Le chiedo di illustrarmi quello che c’è da sapere sugli avvoltoi, quindi mi presenta la stanza in cui siamo e accende una videolezione di un suo collega che parla fluentemente inglese e si occupa dei progetti di conservazione, non lavora qui al centro. Mi è subito chiaro che devo incontrare quest’uomo, anche a costo di tornare indietro. Non vive qui in paese, ma ad Haskovo, 60 chilometri a Nordovest di qui.
La stanza del centro è interamente dipinta con un paesaggio primaverile e ospita parecchie piante ornamentali in cerca di una temperatura più mite di quella esterna. All’interno c’è una parete con delle nicchie che esemplificano l’arredamento minimalista dei nidi degli avvoltoi, che depongono le uova in cavità delle rocce, formando un piccolo nido di rami e piume e vi depongono uno o due uova quasi sferiche, un po’ appuntite da un lato. Alla base della finta parete di roccia ci sono le riproduzioni a grandezza naturale di tre coppie di avvoltoi, una per ogni specie presente qui. Al centro della stanza c’è un plastico che illustra le aree protette presenti nella valle, mentre sotto la finestra ci sono un paio di vetrine di souvenir.
La visita al centro è finita e oggi è tutto quello che si può fare, perché ormai sta venendo buio.
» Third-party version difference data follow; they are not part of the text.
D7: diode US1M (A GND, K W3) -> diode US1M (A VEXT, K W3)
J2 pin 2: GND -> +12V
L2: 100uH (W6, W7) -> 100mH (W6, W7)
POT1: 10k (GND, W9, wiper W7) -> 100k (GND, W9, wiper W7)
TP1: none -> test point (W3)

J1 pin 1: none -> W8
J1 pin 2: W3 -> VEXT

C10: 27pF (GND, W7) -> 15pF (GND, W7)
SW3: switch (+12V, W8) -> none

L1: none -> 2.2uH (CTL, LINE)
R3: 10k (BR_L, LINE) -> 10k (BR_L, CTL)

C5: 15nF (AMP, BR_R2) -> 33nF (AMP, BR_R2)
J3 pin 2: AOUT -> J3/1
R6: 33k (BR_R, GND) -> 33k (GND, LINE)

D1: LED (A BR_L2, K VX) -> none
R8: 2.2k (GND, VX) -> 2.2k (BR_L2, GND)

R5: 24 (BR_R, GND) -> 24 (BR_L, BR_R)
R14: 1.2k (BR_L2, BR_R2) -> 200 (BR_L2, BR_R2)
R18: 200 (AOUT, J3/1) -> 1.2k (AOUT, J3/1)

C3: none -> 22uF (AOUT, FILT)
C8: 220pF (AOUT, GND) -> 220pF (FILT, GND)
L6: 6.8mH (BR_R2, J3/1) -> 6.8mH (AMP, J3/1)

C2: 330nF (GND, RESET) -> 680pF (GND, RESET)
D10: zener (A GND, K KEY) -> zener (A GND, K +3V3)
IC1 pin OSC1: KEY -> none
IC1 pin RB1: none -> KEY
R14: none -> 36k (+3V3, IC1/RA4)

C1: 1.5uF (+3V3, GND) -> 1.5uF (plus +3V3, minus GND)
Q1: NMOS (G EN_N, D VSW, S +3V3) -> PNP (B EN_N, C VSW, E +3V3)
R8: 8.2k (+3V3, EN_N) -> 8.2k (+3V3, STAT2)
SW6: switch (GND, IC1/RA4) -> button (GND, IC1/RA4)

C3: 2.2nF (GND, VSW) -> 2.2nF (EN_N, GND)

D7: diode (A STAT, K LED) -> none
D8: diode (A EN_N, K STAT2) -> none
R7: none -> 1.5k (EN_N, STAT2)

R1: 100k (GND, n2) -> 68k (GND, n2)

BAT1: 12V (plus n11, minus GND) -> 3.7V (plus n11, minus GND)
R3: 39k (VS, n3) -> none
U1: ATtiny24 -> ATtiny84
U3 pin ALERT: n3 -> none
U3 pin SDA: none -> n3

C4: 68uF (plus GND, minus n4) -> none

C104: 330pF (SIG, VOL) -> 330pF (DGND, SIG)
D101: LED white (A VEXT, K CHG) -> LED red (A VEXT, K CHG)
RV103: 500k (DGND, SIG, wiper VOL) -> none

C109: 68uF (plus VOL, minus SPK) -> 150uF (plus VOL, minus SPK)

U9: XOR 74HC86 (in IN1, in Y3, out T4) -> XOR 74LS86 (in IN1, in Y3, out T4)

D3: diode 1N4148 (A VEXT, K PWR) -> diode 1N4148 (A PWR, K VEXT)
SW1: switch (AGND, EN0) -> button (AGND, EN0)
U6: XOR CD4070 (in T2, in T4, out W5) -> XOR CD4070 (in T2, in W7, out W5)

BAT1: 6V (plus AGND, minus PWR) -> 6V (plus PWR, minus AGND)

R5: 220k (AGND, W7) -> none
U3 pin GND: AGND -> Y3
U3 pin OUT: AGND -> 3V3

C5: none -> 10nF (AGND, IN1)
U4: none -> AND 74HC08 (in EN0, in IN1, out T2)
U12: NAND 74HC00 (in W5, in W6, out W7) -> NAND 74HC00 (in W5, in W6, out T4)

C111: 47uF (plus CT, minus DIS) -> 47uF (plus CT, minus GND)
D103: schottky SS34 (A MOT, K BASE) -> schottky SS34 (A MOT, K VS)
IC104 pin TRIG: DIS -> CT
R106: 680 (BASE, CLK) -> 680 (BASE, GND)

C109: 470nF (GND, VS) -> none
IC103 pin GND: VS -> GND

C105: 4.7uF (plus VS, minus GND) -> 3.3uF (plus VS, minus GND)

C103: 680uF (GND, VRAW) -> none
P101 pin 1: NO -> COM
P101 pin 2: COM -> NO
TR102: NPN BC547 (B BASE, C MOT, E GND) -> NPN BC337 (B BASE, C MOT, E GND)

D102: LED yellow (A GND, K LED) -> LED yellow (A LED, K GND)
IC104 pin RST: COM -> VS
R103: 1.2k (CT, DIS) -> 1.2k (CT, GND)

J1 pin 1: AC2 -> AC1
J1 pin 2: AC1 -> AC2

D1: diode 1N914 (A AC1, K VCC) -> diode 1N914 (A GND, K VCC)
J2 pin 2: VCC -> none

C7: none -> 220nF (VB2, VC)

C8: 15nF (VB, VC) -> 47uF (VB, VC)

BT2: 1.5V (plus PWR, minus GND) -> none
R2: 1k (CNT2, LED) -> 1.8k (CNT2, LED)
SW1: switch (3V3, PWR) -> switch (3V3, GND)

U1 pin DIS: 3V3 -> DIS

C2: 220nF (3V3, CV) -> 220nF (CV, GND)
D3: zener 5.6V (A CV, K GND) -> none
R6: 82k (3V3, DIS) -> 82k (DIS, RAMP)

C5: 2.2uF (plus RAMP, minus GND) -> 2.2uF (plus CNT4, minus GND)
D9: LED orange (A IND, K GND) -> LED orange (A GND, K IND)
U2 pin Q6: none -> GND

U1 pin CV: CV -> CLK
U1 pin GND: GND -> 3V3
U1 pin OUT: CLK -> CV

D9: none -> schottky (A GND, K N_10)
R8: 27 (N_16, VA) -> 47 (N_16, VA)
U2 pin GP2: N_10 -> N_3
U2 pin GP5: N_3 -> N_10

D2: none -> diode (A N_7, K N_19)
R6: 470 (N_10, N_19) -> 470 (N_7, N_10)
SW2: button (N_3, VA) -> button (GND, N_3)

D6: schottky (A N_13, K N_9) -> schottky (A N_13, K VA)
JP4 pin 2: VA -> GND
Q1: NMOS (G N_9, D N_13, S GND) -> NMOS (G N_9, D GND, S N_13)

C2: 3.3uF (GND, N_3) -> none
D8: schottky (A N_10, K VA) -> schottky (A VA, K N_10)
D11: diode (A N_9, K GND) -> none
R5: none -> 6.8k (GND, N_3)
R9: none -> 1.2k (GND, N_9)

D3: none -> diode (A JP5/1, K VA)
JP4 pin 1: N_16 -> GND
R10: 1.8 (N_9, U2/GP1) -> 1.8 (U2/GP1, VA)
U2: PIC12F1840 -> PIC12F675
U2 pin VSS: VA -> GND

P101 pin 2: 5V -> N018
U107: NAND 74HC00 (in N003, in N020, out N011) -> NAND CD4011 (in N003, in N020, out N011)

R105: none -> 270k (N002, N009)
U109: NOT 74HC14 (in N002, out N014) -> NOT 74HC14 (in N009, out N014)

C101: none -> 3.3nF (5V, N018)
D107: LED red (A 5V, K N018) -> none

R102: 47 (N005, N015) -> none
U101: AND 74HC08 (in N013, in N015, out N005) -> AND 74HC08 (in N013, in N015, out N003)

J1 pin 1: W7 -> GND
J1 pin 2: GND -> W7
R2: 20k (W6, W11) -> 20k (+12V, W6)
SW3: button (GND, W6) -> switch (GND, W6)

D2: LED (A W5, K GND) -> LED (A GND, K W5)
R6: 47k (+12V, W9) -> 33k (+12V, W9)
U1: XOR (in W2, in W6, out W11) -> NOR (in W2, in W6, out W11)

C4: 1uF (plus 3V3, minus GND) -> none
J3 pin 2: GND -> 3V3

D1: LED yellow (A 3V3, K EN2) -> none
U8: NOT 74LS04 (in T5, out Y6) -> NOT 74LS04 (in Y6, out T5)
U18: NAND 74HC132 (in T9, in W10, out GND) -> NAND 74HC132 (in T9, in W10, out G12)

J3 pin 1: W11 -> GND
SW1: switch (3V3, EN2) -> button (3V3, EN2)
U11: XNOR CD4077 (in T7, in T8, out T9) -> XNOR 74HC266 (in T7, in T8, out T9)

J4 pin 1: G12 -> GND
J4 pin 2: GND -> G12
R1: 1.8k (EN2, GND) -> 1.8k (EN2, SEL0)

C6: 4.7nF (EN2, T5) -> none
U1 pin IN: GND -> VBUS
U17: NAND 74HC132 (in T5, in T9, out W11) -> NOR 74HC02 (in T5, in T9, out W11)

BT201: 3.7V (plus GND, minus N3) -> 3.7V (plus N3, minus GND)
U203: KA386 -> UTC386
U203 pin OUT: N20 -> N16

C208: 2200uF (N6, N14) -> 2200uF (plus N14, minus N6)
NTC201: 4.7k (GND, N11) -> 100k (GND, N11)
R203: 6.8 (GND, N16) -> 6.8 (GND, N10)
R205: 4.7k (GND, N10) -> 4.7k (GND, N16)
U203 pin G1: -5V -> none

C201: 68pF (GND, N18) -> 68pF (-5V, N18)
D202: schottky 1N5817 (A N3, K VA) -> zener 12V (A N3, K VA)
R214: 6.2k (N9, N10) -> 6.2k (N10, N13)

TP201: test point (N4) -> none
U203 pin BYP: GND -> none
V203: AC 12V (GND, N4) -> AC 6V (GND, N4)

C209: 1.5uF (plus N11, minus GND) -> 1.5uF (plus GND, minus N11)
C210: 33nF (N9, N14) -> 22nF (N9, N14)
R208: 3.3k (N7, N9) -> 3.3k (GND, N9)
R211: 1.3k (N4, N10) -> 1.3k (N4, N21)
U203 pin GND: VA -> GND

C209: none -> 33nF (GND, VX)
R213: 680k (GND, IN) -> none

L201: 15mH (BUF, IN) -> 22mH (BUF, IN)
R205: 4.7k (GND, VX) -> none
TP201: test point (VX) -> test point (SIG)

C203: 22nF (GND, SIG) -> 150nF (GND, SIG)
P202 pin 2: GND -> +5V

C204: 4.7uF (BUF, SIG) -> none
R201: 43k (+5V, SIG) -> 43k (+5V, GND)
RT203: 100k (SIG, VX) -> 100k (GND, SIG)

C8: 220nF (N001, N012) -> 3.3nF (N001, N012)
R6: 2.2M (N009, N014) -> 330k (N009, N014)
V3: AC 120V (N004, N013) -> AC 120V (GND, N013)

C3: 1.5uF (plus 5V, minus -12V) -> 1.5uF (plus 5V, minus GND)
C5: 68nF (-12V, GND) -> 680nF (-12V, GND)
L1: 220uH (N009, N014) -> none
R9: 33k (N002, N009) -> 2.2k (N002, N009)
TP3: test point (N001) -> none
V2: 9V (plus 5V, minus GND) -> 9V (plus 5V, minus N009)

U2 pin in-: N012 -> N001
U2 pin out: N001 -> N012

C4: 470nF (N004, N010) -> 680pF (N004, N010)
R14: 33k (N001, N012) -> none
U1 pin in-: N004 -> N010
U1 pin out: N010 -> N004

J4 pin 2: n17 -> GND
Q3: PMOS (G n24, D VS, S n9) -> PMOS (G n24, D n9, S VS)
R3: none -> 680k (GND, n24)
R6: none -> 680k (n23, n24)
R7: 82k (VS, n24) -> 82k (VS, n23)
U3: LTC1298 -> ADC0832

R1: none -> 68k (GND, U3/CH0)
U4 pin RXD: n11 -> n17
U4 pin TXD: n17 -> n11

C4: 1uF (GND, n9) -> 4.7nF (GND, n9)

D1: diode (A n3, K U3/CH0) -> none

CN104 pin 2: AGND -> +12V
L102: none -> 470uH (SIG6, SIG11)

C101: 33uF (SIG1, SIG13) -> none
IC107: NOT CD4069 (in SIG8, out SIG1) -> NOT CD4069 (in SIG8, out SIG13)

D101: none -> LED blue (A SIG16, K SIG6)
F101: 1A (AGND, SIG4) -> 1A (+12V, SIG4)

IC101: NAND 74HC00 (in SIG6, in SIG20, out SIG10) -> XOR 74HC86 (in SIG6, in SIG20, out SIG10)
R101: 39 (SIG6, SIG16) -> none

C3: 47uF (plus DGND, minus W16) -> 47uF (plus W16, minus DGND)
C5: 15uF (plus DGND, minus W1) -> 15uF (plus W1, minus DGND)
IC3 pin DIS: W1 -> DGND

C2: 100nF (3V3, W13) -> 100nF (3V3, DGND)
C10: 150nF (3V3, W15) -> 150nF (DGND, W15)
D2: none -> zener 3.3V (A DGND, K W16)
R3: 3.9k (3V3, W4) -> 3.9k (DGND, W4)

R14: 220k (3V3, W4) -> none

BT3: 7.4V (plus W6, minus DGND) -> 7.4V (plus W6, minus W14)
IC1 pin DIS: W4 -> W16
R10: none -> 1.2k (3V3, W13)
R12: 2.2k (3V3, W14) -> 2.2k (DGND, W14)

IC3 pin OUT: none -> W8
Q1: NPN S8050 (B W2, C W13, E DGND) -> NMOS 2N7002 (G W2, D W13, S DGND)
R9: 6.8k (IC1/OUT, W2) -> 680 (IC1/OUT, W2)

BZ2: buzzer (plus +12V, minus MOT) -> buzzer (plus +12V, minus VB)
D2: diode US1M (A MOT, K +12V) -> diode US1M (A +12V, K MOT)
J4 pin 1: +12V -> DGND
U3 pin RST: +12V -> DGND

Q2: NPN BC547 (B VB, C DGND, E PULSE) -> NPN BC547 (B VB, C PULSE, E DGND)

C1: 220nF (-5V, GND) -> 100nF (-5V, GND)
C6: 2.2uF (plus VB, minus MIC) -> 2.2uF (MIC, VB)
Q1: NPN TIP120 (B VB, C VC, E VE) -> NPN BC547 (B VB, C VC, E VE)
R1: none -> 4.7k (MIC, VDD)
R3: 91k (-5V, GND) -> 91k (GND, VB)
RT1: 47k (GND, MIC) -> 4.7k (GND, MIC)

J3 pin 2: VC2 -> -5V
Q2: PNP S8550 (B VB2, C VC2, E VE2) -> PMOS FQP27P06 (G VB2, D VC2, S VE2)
Domani resterò qui per andare a osservare gli avvoltoi dal vivo, che è il motivo principale della mia visita.
Ho già anticipato ad Annusha che non mi servono le camere del centro, dormirò all’aperto con la tenda, quindi lei mi spiega che posso dormire proprio qui dietro il centro, al riparo di un tetto rotondo di legno. Iniziamo ad accordarci sull’indomani, ma ad un tratto mi dice che “Sai, ho un appartamento che non uso a Madžarovo, se stanotte preferisci dormire là non c’è problema. Di notte qui fa freddo.” È vero che siamo colleghi, ma ci conosciamo da mezz’ora. Mi sembra superfluo specificare la mia risposta.
Saliamo tutti e tre sulla Ford Kà guidata da Gradska e un pochi minuti arriviamo in paese, passando accanto ad un enorme murales con un Capovaccaio che accudisce un uovo, in cui si vede in trasparenza che è contenuto un cucciolo d’uomo. Faccio un po’ di spesa, considerando che domani sarà domenica, e poi Annusha mi accompagna all’appartamento, prepra un paio di coperte pesanti, accende l’acqua calda, il riscaldamento e la televisione. Lì c’è il bagno, qui ci sono i fornelli, questa è la chiave e ciao, ci vediamo domattina alle dieci. Sono un pochino sconvolto.
Mi aspettavo di dormire in tenda con meno sei invece sono in un appartamento con quattro letti, bagno, cucina e chiavi in mano. Faccio una doccia, lavo un paio di vestiti e stendo il telo blu ad asciugare, appendendolo tra due sedie. Per ultimo metto in carica tutte le batterie. Un momento, dov’è il cavo micro USB? Non c’è, ho vagliato tre volte il contenuto dello zaino e il cavetto proprio non c’è. L’ho visto stamattina mentre facevo lo zaino, ma è molto corto e deve essere scivolato fuori. Si trova a Perperikon tra le foglie cadute. Serve solo per caricare la power bank e la torcia frontale, quindi al momento non mi serve e non mi servirà fino a Istanbul, dove sicuramente ne vendono a migliaia.
Terminate le prime azioni essenziali, ceno e faccio alcune telefonate, che durano un’eternità e riempiono tutta la serata, fino a tardi.